Can You Be Fired for What You Post on Social Media?

Posted by Sessions & Kimball |

Social media has become a central point in our daily lives, essentially forming communities where we interact, connect, and share opinions. Social media seems anonymous, and we feel safe behind our phones or keyboards, but what happens when an employer encounters a worker’s social media accounts?

Employees have a right to expect privacy in their social lives, but posting on social media may forfeit that reasonable expectation of privacy. Can an employee be fired for their social media posts?

California’s At-Will Employment Law

Like most states, California is an at-will employment state. Under this type of employment law, an employer may terminate a worker’s employment at will, without having to show cause. Likewise, an employee may quit a job at will. Still, there are times when an employer’s firing of a worker could be legally considered a wrongful termination. For instance, if the employee is fired in retaliation for filing a complaint, or if they are fired due to a protected characteristic such as their race, country of origin, sex, religion, age, medical condition, or due to pregnancy.
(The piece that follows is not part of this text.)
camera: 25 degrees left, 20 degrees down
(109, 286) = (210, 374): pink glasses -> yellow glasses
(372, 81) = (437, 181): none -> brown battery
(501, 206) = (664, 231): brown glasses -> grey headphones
Under the state’s at-will employment law, an employer may fire you at any time—including for something you posted on social media. However, if the job termination directly resulted from posting something on social media that revealed a protected characteristic, you may have a strong case for wrongful termination. If you believe you have been wrongfully terminated, it is important to contact an Orange County wrongful termination attorney who can help guide you through the legal process and ensure your rights are protected.

It may also be wrongful termination if an employer fires a worker who posted on social media to discuss their job with their coworkers. This is considered “concerted activities.” In the past, this rule referred to coworkers who gathered to discuss their workplace rights but now it is often applied to online discussions among coworkers.

Does an Employer Ever Have a Valid Reason For Firing Someone For Their Social Media Posts?

While it’s true that we are guaranteed the right to our freedom of speech by the First Amendment, it doesn’t mean that we are free from the consequences of exercising that right on social media. For instance, there may be times when an employer has legitimate grounds for terminating a worker’s employment due to their social media posts. Examples include the following:

  • When the post breaches a non-disclosure contract
  • If the post breaches a client or patient’s confidentiality
  • If it discredits their employer
  • If the post shows unprofessional conduct
  • If they’ve posted trade secrets
  • If an employee’s social media posts create a hostile work environment for others
  • If the comments on social media reflect poorly on the company and could negatively impact business

Just as there are times when being fired for a post could be considered wrongful termination, depending on the circumstances, an employer could have a valid reason for firing an employee based on how their posts impact their company or business.

What to Consider Before Posting on Social Media

Employers regularly visit the social media accounts of job applicants to obtain a clear picture of the person they are hiring for their business. Likewise, it’s wise to consider that your employer may view your social media posts during active employment. If what you plan to post reflects poorly on your company, breaches confidentiality, or otherwise breaks employee protocol it’s best to avoid posting. However, if you were fired due to posting about a protected characteristic such as sexuality, race, or pregnancy, you may have a compelling case for wrongful termination. If you suspect wrongful termination after posting on social media, a California employment lawyer can review the circumstances of your case and evaluate its merit.